Global high-tech experienced a cooling-off in 2022, with funding for start-ups declining in innovation hubs worldwide. While Israeli high-tech initially followed a positive trend in 2022, the situation changed in the second half of the year, leading to a more than 50% decrease in investments compared to the previous year. Despite this decline, the total investments in Israeli start-ups still exceeded those of 2020, a record year for capital raised.
Early figures for 2023 indicate a continuation of the negative trend during the first two quarters, further deepening concerns about the decline in investments in Israeli start-ups. This decline primarily stems from the drop in large funding rounds that support the growth of mature start-ups. These companies play a crucial role in high-tech by creating high-salary employment opportunities and contributing significantly to the economy.

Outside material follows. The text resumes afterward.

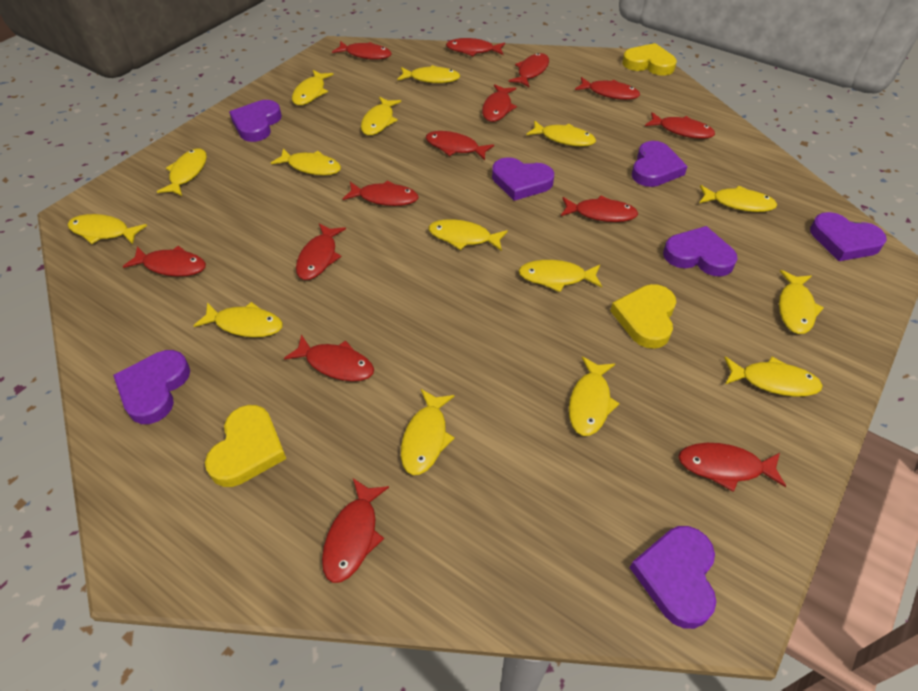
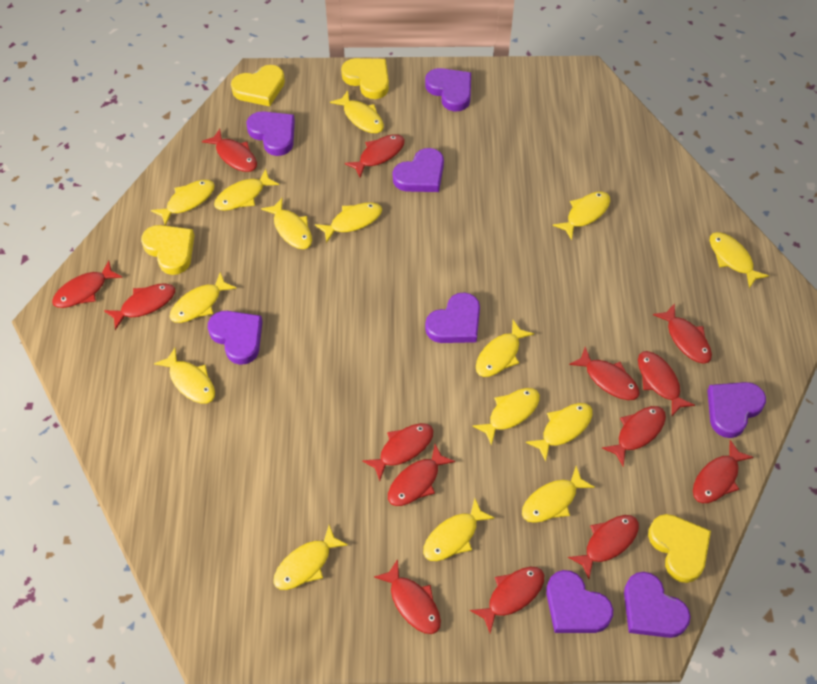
purple heart: 7 -> 8
yellow heart: 3 -> 4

Another significant concern is the decline in the establishment of new start-ups in Israel, which has been a multi-year trend. The report highlights the need to pay attention to the difficulties faced by young companies in their early stages, as they represent the next generation of Israeli high-tech.
Several factors, both global and local, contribute to the state of Israeli high-tech. The ongoing war in Ukraine, financial market instability, inflation, and increased interest rates have influenced investor behavior. However, local factors unique to Israel, such as judicial reform, are also impacting the industry. Foreign investors have expressed concerns about continued investment in Israel due to the legal uncertainty stemming from the reform.

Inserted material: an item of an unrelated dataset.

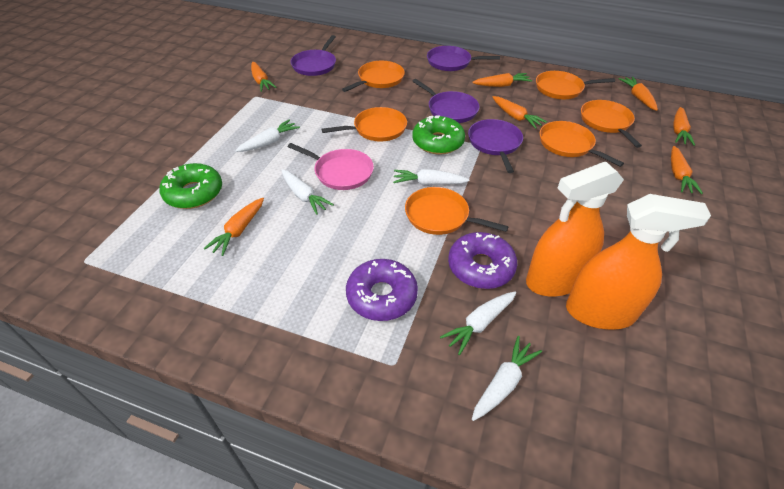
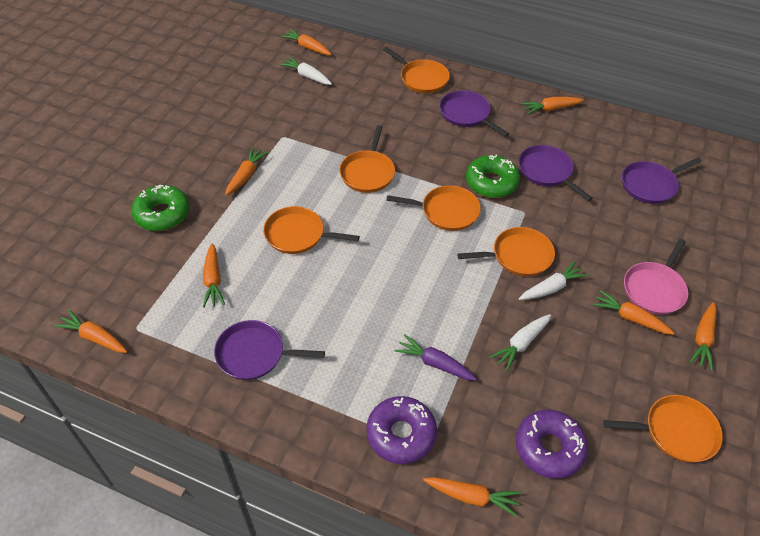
orange carrot: 7 -> 8
orange spray bottle: 2 -> 0
purple carrot: 0 -> 1
white carrot: 5 -> 3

The report reveals two concerning phenomena observed in Israeli high-tech since the beginning of the year. Firstly, there has been a decline in the registration of new start-ups in Israel, with more entrepreneurs choosing to register their companies overseas. In a recent statement, Amir Yaron, the Governor of the Bank of Israel, highlighted a significant increase in the number of high-tech firms registering abroad, ranging from 50% to 80%, compared to just 20% the previous year. This decline reflects a lack of trust in the stability of the Israeli business environment, attributable to the ongoing momentum driving judicial reform in the country. Secondly, there is concern about Israel’s detachment from global capital movements and a decline in its share of international venture capital investments. This concern arises from the ongoing decline in investments in Israel, while other locations have already witnessed a reversal of this trend.

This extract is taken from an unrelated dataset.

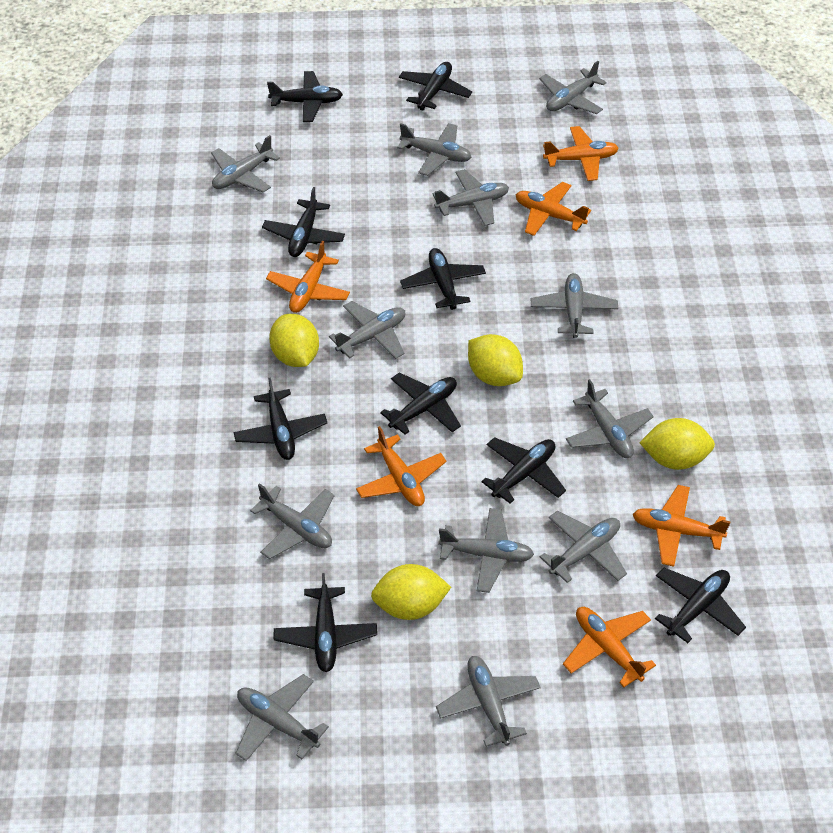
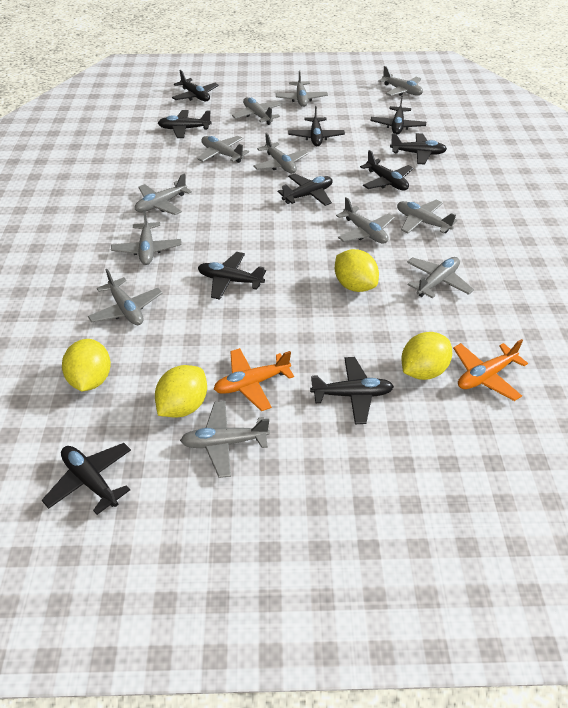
black plane: 9 -> 10
orange plane: 6 -> 2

Discrepancies between Israeli high-tech and other innovation hubs further highlight the need to address these challenges. Israeli technology companies traded on the Tel Aviv Stock Exchange underperformed compared to their counterparts on the NASDAQ. At the same time, fundraising by Israeli start-ups in the first quarter of 2023 declined significantly compared to the previous year, surpassing the decline observed in other markets.
The employment landscape in Israeli high-tech is also changing, with job dismissals impacting the industry after years of growth. The number of high-tech employees has declined, which is expected to have wider implications for the Israeli economy. Lower employment numbers may result in reduced tax revenue and decreased expenditure by technology companies, affecting various sectors.
The Israel Innovation Authority views the coming months to be critical for the local high-tech scene. Previous recovery periods on Wall Street have often been followed by an increase in capital and employee recruitment in Israeli high-tech. However, indicators suggest that Israeli high-tech may become detached from global trends, posing a genuine cause for concern.
In conclusion, the Israeli high-tech sector stands as a pivotal and expanding industry, making substantial contributions to the nation’s economy. Notably, it accounted for 18% of Israeli GDP in the past year and an impressive 48% of the country’s total exports. However, what sets this thriving sector apart from other innovation hubs is its reliance on foreign investments. Consequently, it becomes imperative to address the current downward trajectory in investments and personnel recruitment to avert any adverse effects on the Israeli economy. Therefore, taking proactive measures by Israeli authorities to reverse this declining trend will be of utmost importance.